PG is a rare, progressive, ulcerative skin disease that was first reported in 1908 by Louis Broc. It is not clearly understood, but may be associated with a defective immune system. About 40%-50% of cases are accompanied by rheumatoid arthritis or inflammatory bowel diseases such as ulcerative colitis or Crohn's disease [2]. The inflammatory skin disorder usually develops in the anterior surface of lower extremities, but can develop in any area of the body including the head, cervical, abdominal and inguinal regions [4]. Typical PG usually develops rapidly with associated pain, whereas atypical PG usually develops in the head, cervical region, and superficial upper extremities with hematic abscesses [5]. The diagnosis of PG is made usually based on past medical history and clinical manifestations of the lesion, after other possible diagnoses have been excluded. Many patients report a past history of skin injury. The lesion appears as small papules, erythema nodosum, or a red plate, and progresses to hematic abscesses and necrotic lesions. Histological tests show nonspecific findings of extensive neutrophil invasion and proliferation in the surrounding blood vessels and tissues. Epithelial necrosis is also observed in PG [6]. The differential diagnosis for PG should include malignant neoplasms and necrotizing fasciitis.

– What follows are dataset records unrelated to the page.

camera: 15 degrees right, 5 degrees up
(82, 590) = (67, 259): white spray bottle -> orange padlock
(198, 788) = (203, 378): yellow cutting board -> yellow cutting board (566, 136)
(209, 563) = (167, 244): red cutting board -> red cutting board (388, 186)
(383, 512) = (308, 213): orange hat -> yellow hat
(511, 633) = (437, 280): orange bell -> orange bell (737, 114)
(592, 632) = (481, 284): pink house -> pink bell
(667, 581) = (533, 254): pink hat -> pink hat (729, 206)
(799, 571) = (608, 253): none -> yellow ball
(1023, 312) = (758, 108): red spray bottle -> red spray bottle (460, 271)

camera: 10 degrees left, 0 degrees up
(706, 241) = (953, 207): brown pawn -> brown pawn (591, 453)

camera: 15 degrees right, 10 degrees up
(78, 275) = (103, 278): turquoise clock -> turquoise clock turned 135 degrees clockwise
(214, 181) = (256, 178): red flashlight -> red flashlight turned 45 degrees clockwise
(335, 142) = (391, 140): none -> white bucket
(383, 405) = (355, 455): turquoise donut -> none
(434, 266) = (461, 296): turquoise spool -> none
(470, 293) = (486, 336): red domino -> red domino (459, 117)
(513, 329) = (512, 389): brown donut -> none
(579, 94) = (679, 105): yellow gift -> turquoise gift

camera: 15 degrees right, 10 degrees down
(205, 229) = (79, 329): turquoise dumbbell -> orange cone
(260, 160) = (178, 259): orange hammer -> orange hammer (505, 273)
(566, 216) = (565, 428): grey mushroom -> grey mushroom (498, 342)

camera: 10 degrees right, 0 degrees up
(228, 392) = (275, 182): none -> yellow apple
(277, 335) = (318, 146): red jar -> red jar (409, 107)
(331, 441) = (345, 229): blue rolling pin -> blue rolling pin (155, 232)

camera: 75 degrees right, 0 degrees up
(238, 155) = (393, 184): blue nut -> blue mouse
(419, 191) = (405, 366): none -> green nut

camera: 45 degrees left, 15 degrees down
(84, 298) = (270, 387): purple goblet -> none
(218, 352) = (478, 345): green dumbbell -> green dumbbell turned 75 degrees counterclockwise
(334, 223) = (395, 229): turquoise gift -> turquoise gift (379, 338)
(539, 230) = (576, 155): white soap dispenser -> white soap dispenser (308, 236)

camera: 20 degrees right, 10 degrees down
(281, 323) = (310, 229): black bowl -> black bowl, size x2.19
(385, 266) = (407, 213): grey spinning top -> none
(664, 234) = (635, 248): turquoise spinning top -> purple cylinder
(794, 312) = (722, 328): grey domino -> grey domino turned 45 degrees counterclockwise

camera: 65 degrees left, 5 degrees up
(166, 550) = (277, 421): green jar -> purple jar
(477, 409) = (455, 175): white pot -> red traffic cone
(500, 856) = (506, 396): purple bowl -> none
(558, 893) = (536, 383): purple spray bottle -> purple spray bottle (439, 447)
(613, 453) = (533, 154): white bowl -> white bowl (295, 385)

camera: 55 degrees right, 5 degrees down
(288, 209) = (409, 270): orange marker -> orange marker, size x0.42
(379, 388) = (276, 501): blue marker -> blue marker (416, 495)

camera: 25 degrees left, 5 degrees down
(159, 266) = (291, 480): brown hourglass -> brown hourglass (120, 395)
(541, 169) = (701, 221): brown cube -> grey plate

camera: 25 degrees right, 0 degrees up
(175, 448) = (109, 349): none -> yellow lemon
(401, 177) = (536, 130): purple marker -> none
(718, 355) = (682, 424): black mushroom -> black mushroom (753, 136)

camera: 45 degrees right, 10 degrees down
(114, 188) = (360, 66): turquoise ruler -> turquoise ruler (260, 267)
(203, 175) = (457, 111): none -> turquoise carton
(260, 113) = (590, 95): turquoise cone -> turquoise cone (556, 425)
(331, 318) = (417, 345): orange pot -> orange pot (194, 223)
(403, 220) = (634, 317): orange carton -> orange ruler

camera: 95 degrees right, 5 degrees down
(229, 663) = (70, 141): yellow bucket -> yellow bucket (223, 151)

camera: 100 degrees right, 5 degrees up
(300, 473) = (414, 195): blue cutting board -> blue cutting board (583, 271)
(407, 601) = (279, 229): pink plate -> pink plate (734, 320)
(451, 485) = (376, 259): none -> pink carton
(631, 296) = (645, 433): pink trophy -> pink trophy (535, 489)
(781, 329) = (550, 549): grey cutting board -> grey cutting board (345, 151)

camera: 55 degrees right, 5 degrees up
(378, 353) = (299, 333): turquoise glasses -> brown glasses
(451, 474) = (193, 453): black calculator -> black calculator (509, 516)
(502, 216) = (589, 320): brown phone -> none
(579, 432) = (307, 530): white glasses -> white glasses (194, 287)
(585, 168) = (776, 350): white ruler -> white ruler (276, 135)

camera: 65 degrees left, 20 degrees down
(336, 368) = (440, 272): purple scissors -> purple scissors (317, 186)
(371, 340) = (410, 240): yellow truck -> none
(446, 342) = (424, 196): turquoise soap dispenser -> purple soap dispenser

Necrotizing fasciitis develops due to fulminant infection of fat cells, blood vessels, and nerves of the superficial fascia and subcutaneous tissues, leading to eventual skin necrosis. Since the fatality rate of necrotizing fasciitis is high, early surgical treatments and use of antibiotic agents are required [7].

Immunosuppressive agents such as steroids and cyclosporine are considered as first-line therapy for PG. Surgical removal of the necrotic tissues is contraindicated, as it may further induce immune reaction and promote ulcer to enlarge. Davis et al. [8] reported a successful case of necrotic tissue debridement and skin grafting followed by hyperbaric oxygen therapy. The authors hypothesized that hyperbaric oxygen therapy prevented the lack of arterial blood supply and consequent delay in wound healing, which is caused by the perivascular inflammation. However, surgical treatment for PG remains controversial. High fever and progressive ulceration with severe pain may indicate the need for earlier surgical debridement. However, the lesion continuously expanded in our patient. Only one week after admission, the patient was diagnosed with PG when the work up returned negatively for both necrotizing fasciitis and malignancy.

PG is a nonspecific disease with low prevalence as well as a diagnosis of exclusion in the differential company of necrotizing fasciitis. Furthermore, plastic surgical reconstruction of the lesion is challenging due to its rapid progression. Therefore, early diagnosis is important to prevent further acceleration of wound margin. As it was with the patient reported here, clinical suspicion for PG maybe low in patients with unexplainable ulcer without any history suggestive of an underlying systematic inflammatory disorder such as Crohn's disease or rheumatoid arthritis. Plastic surgeons should include PG in the differential diagnosis of idiopathic ulcers, and satisfactory outcomes may be expected using steroids and immunosuppressive agents in the early stages of disease.